À de telles températures, les vaccins thermosensibles perdent rapidement leur efficacité mais, d’après Victor Sule, cela se produit rarement car la chaîne du froid fonctionne généralement bien. De surcroît, c’est ce soleil brûlant qui fournit l’énergie qui alimente la majeure partie de la chaîne du froid du Soudan du Sud.

Soixante-dix-neuf des 80 entrepôts frigorifiques du Soudan du Sud sont équipés de réfrigérateurs solaires à entraînement direct (sans batteries) ; celui du comté de Bor attend d'être réparé, suite à un récent incendie qui a endommagé toute l'infrastructure du centre de santé. Le Dr Nathan souligne que le Ministère continue à donner la priorité à l’installation de nouveaux équipements sur différents sites, en fonction des besoins.

The National Cold Chain Store in Konyokonyo Solar Powered
L'entrepôt national de la chaîne du froid de Konyokonyo fonctionne à l'énergie solaire.
Crédit : Winnie Cirino 

« Chaque État dispose désormais d'une chaîne du froid dotée de réfrigérateurs et, à l'avenir, nous avons l'intention de les équiper de chambres froides afin d'accroître leurs capacités. Nous installons également des réfrigérateurs solaires dans les zones prioritaires », précise le Dr Nathan, et plus de 120 agents affectés à la chaîne du froid ont été formés à la gestion des petits problèmes de fonctionnement des réfrigérateurs solaires.

Le saviez-vous ?

Le travail de Gavi ne s'arrête pas à la livraison des vaccins, mais au point de vaccination.
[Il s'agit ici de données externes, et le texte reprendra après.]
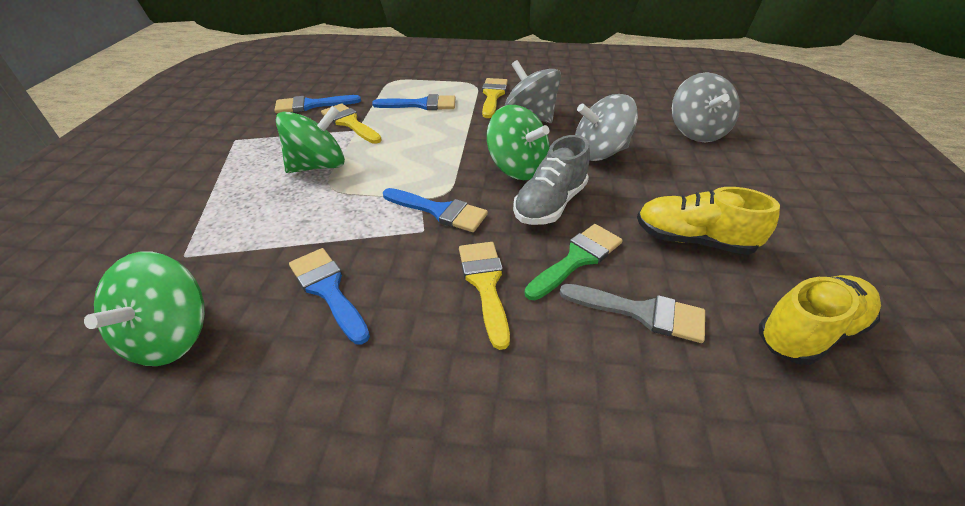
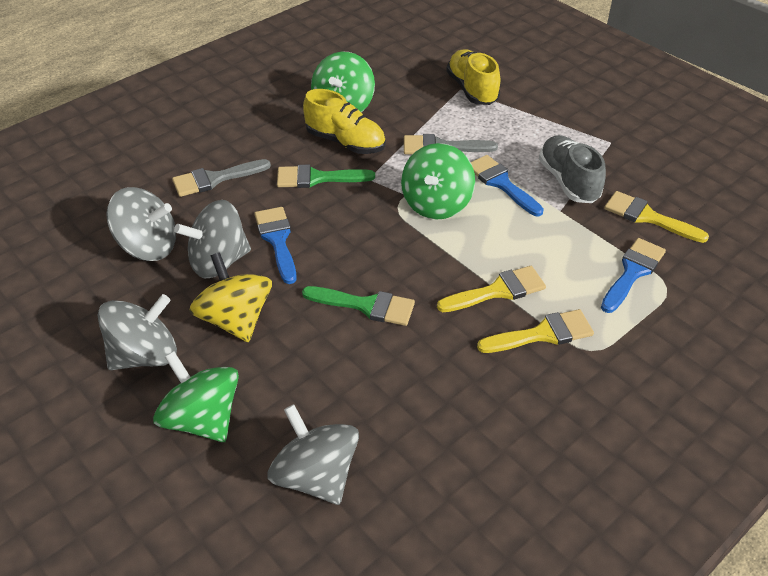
blue brush: 4 -> 3
green brush: 1 -> 2
grey brush: 1 -> 2
grey spinning top: 3 -> 4
yellow spinning top: 0 -> 1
C’est pourquoi l’Alliance aide les pays à améliorer le transport des vaccins jusqu’aux destinataires ultimes.

Au Soudan du Sud, le soutien de Gavi a permis de fournir, depuis 2018, plus de 3 800 unités de chaîne du froid, qui équipent les États, les comtés et les établissements de santé

Quels en sont les résultats concrets ? Depuis 2019, le soutien de Gavi à la chaîne du froid du Soudan du Sud a permis d’administrer trois doses de vaccin pentavalent à 1 126 723 enfants, et de vacciner 1 077 579 enfants contre la rougeole.

En 2023, Gavi a contribué à former à la gestion de la chaîne du froid 33 membres du personnel du ministère de la Santé travaillant au niveau des États et des comtés.

Les nouvelles unités de la chaîne du froid (réfrigérateurs et glacières) qui seront reliées en 2024 au réseau tentaculaire des infrastructures permettront d’augmenter de 9 092 litres la capacité de stockage de vaccins des établissements de santé.

Victor Sule souligne également que les investissements dans l’énergie solaire se sont déjà révélés particulièrement rentables dans d’autres pays. « L'innovation au niveau de l’utilisation directe de l’énergie solaire [pour les réfrigérateurs et les congélateurs], dans laquelle le pays a investi avec le soutien de Gavi et de différents donateurs, a permis de garantir la qualité des vaccins utilisés dans ce cadre. On ne risque pas de subir des pannes ou de voir les vaccins exposés à la chaleur car les systèmes de stockage frigorifiques n’ont pas besoin de courant électrique », explique-t-il.

Il se félicite de l'importance accordée aux réfrigérateurs solaires par Gavi et les autres partenaires. L'ensoleillement quasi permanent permet une alimentation électrique fiable dans les pays chauds comme celui-ci.

De nouvelles innovations

D'autres améliorations sont en cours. Victor Sule indique que plus de 13 personnes ont été formées au système de gestion électronique des stocks récemment mis en place. « Ce système relie les mouvements aux niveaux infranational et national, ce qui permet au responsable national de connaître l’état des stocks à tous les niveaux. »

Pour améliorer le contrôle des stocks de vaccins, les professionnels de santé utilisent WhatsApp pour collecter des données au niveau des comtés à la fin de chaque mois.

« Les États et les comtés commencent à soumettre leurs données et il nous arrive d’en recevoir de 98 % d’entre eux chaque mois », explique Victor Sule. Ce processus en ligne a permis de remédier rapidement aux ruptures de stock.

« Ces innovations ont permis d’améliorer la rapidité avec laquelle les informations sont collectées. En effet, grâce au recueil des informations par WhatsApp, on connaît l’état des stocks dans les différents entrepôts dès la première semaine du mois, ce qui permet de prendre rapidement des décisions en cas de rupture de stock à un niveau quelconque », affirme-t-il.